Interior of a Prison
Goya’s Interior of a Prison forms part of a set of twelve small cabinet pictures that he painted on tinplate when convalescing from a serious—and potentially life-threatening—illness in late 1793 or early 1794. Free from the constraints that are traditionally associated with a specific commission, he focused on subjects that reflect his personal interests. These include treatments of bullfighting, depictions of strolling players, and scenes of pain and mortal danger. Amongst these, Yard with Lunatics (1794, Meadows Museum, Dallas), which offers a disturbing vision of life without reason, is the composition most closely related to the one in The Bowes Museum. These themes were innovative in Spanish art and eclipsed the traditional categories of academic painting, which favoured the depiction of subjects from history along with endeavours in portraiture, landscape, and still life.
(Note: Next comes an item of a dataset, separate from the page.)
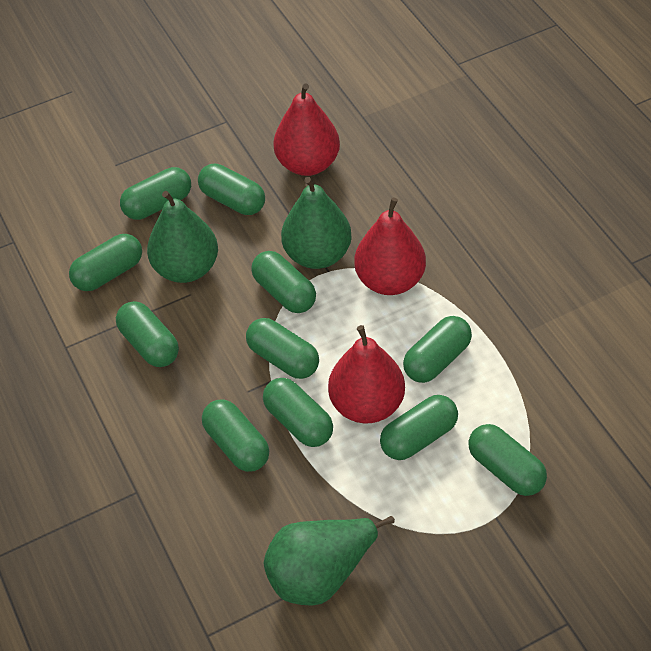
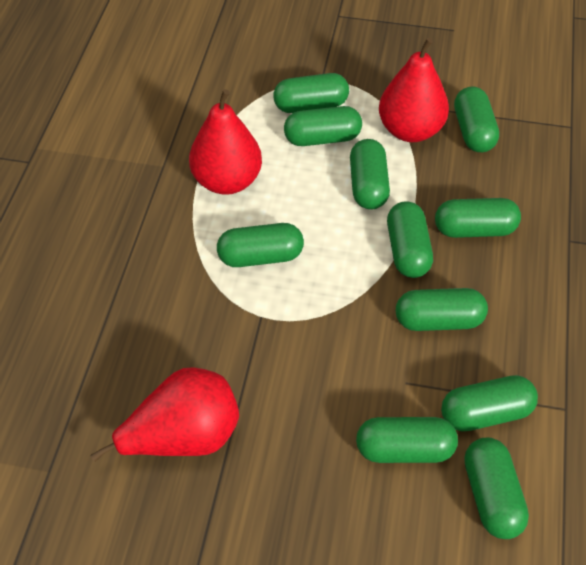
green pear: 3 -> 0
In this composition, Goya depicts the interior of a prison, focusing on the suffering of seven ragged and unshaven figures whose wrists and ankles are bound by heavy metal chains. Presented in a variety of postures, some of them sit or lean against the prison walls while another lies recumbent in the foreground, his suffering augmented by the sturdy metal chain around his neck—a form of punishment frequently adopted in the prisons of Madrid at the time. With the faces of the prisoners either turned away or lost in shadow, the scene is one of utter desolation. Serving in part as a physical barrier, the thick strong arch under which they are positioned functions simultaneously as a reference to the crushing isolation and ultimate futility of their situation. Cast off from society (and, seemingly, from light itself), the prisoners have been condemned to suffer in a state of dark and ignominious silence—their screams unable to echo beyond the walls in which they have been imprisoned. The only object is a coffin-like wooden box, which serves inevitably as a reference to the slow and lingering death to which they have effectively been sentenced.
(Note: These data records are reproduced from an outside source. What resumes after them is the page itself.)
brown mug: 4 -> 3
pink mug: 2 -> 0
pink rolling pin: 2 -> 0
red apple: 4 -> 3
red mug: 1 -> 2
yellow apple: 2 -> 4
Goya’s painting raises issues that are typical of the broader Enlightenment interest in questions of penal reform and the recognition of inalienable human rights—a debate that continues to affect the world in which we live today. The painting asks in particular whether the dehumanizing treatment of prisoners—which seems to close off the possibility of rehabilitation or reintegration—should be considered appropriate in the context of a putatively modern and civilized society.
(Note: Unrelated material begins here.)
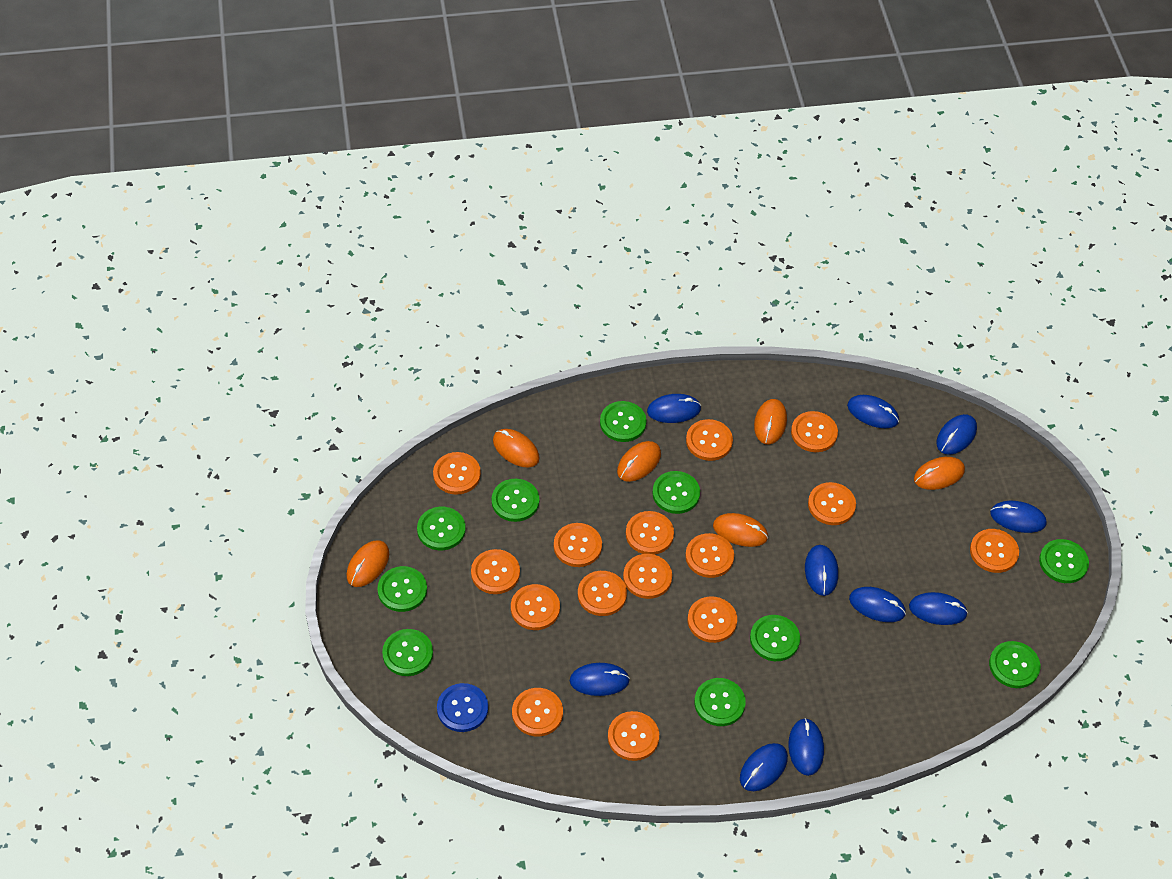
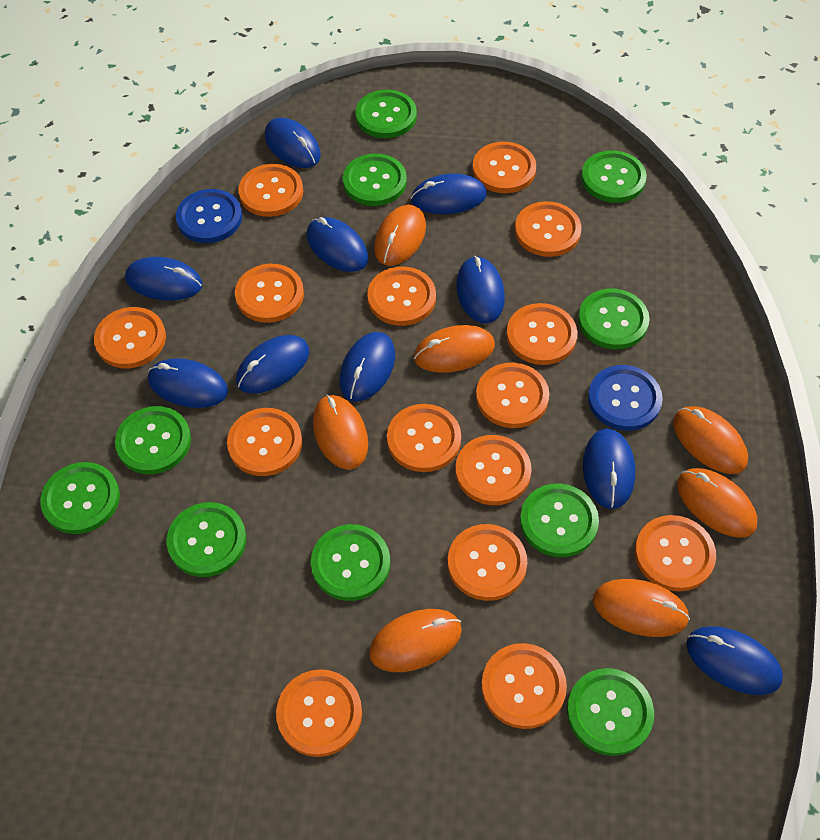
blue button: 1 -> 2
orange mouse: 6 -> 7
Goya is the most important and influential Spanish artist of the late eighteenth and early nineteenth centuries, a figure often regarded as the last of the Old Masters and the first of the moderns. He became a court painter to the Spanish Crown in 1786, producing portraits of the Spanish monarchy and aristocracy, but after his 1793–94 illness, which left him deaf, his production became much darker, offering insights into old age, the horrors of war, the nature of mental illness, and the role of the supernatural.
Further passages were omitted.